Formation and evolution of galaxies, stars and black holes across cosmic time
I am an astrophysicist with broad research interests and expertise, studying primarily the formation and evolution of stars and galaxies in the infancy of the Universe. I am a heavy user of the Hubble Space Telescope, and have been awarded about three months of time (1400 Hubble orbits) to date as Principal Investigator on this multi-billion dollar facility, placing me within the top 10 users since 2001 (when large programs were introduced). In addition to observations of the most distant galaxies, I am interested in theoretical modeling and computer simulations of galaxy formation, in understanding the connection between Gamma Ray Bursts and star formation, and in the dynamics of self-gravitating stellar systems such as globular clusters.
Currently, I am an Associate Professor in the School of Physics at the University of Melbourne. Before moving to Melbourne I was a Kavli Institute Fellow at the University of Cambridge 5yr prize fellowship at the lecturer (junior faculty) level from 2012 to 2014. I was born and educated in Italy, where I graduated from Italy's most selective and prestigious institution: Scuola Normale Superiore, shaped on the model of the French Ecole Normale Superieure. After the PhD (2005), I held postdoctoral positions in the USA at the Space Telescope Science Institute and at the University of Colorado, Boulder.
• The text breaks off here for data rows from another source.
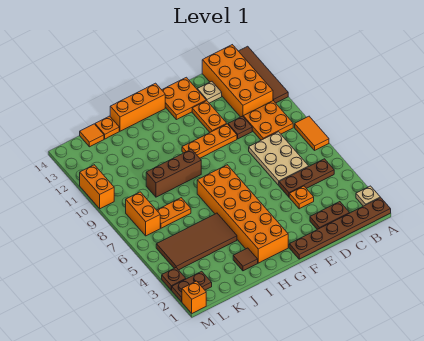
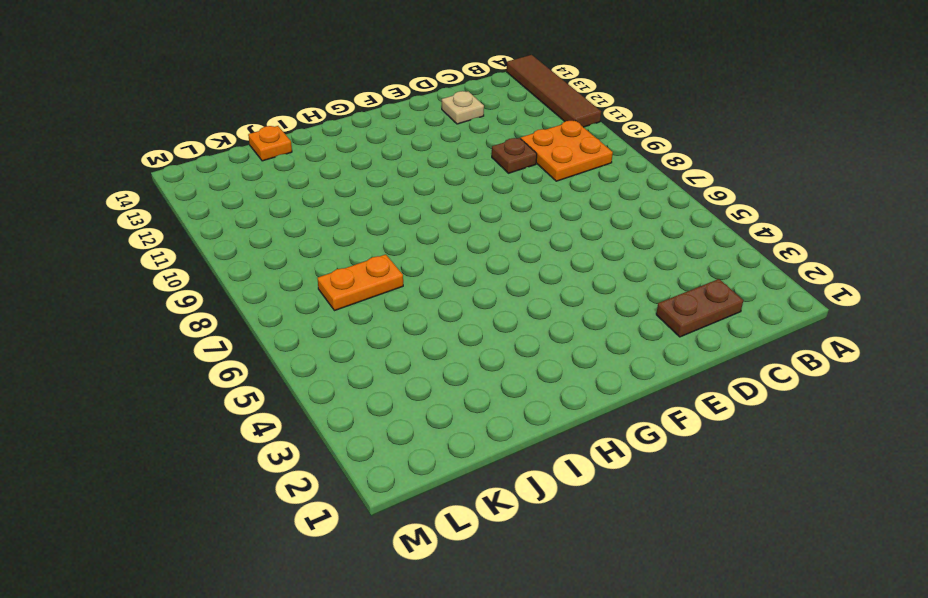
none -> brown plate A1:F1 level 1
none -> tan plate A2 level 1
none -> orange tile A7:A8 level 1

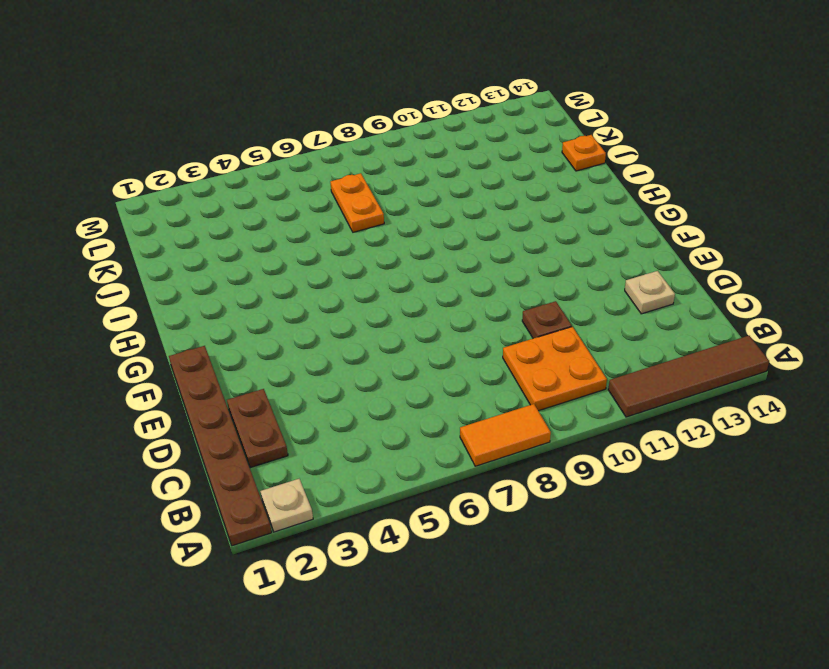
none -> brown plate B5:D5 level 1
none -> orange brick B11:C14 level 1
none -> tan plate C6:D8 level 1

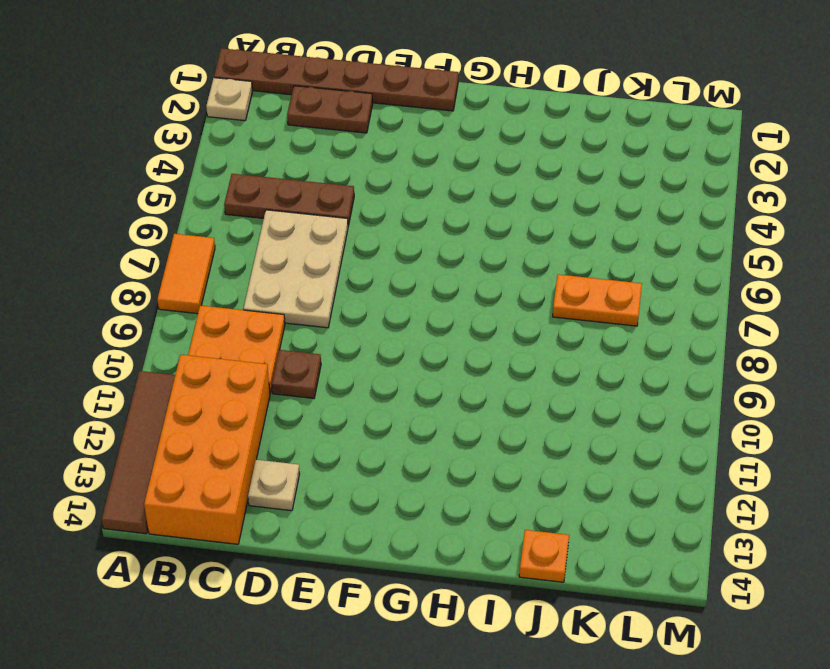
none -> orange plate D4 level 1
none -> orange plate E10:G10 level 1
none -> orange plate E11:E12 level 1

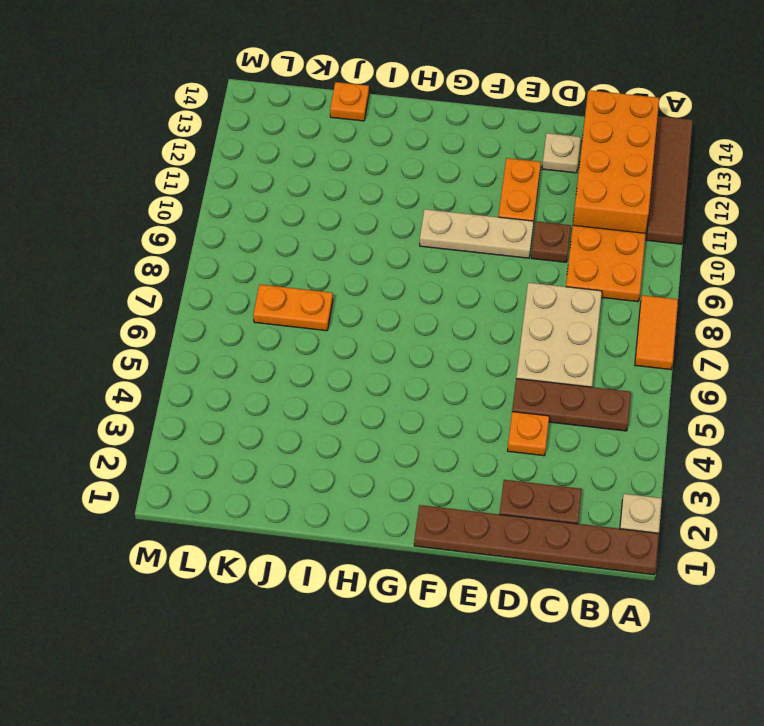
tan plate E10:G10 level 1 -> orange plate E10:G10 level 1
none -> orange plate E13:F14 level 1
none -> orange brick G2:H7 level 1
none -> orange brick G14:I14 level 1

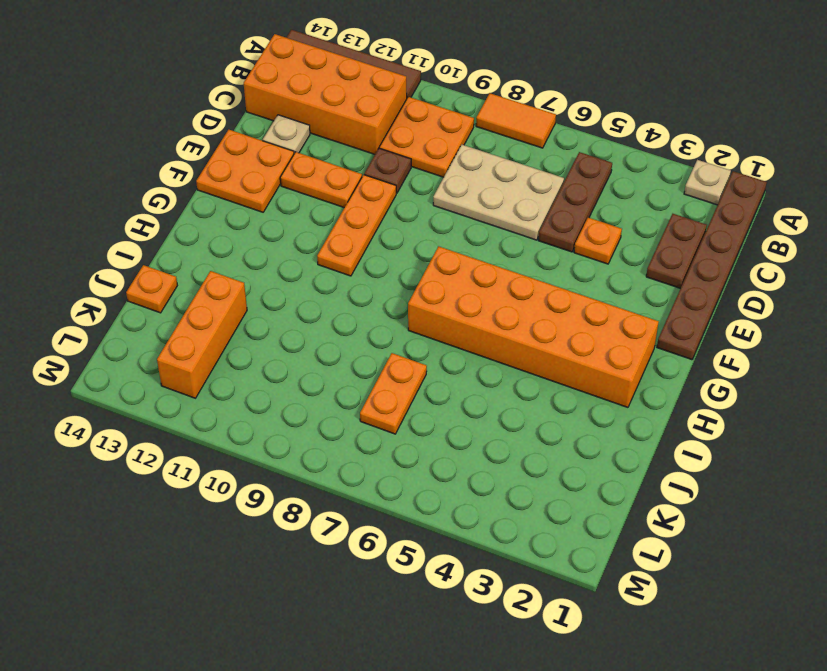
orange brick J12:L12 level 1 -> orange brick G14:I14 level 1
none -> brown brick H9:J9 level 1
none -> brown tile I2 level 1
none -> brown tile I4:L5 level 1

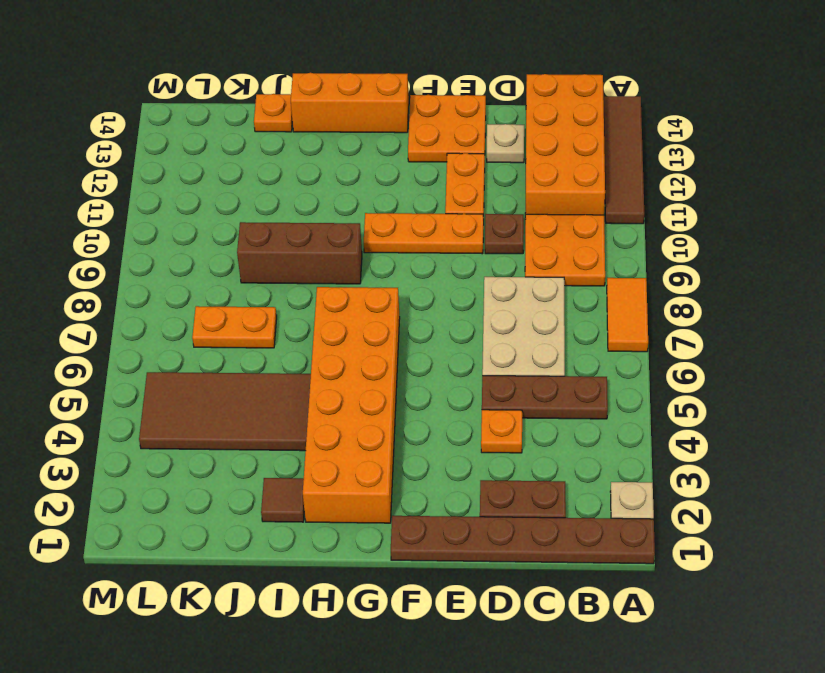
none -> orange tile K14 level 1
none -> brown plate L2:M2 level 1
none -> orange brick L7:L8 level 1

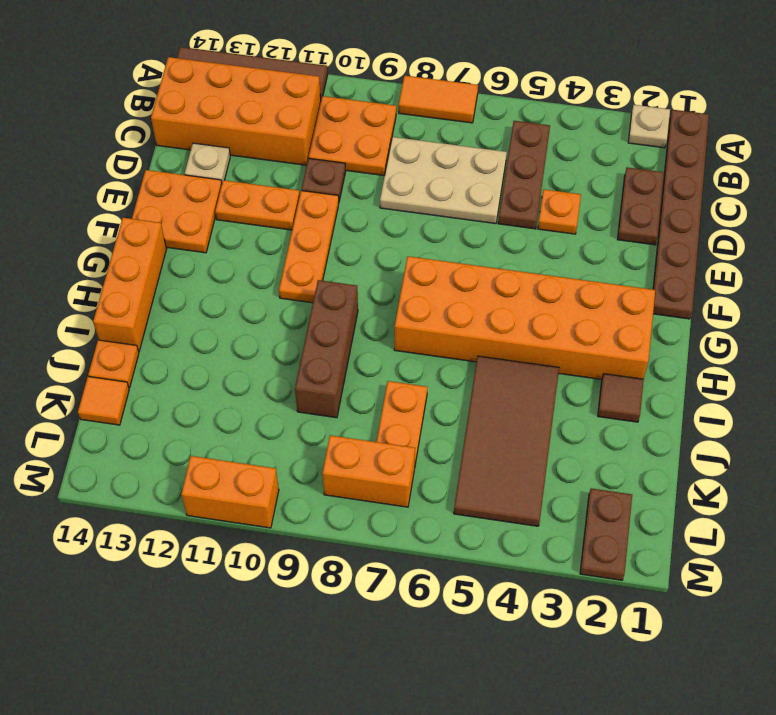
none -> orange brick M1 level 1
none -> brown plate M3 level 1

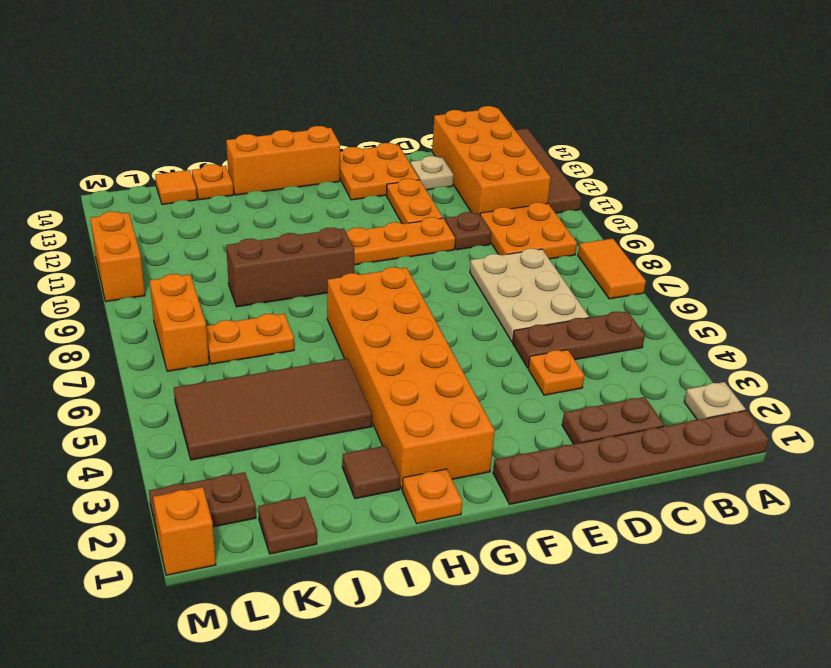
orange plate H1 level 1 -> none
brown plate K1 level 1 -> brown plate M3 level 1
Student projects at the level of Master of PhD are available in the areas of (1) nano satellite space telescope design and technical development associated to the SkyHopper CubeSat mission; (2) galaxy formation and evolution at high redshift (observations and modeling); (3) globular cluster dynamics and intermediate mass black holes (gravitational N-body simulations). Master research projects focused on the application of physical modeling to financial markets are also possible. Perspective students are encouraged to contact me to discuss more in detail.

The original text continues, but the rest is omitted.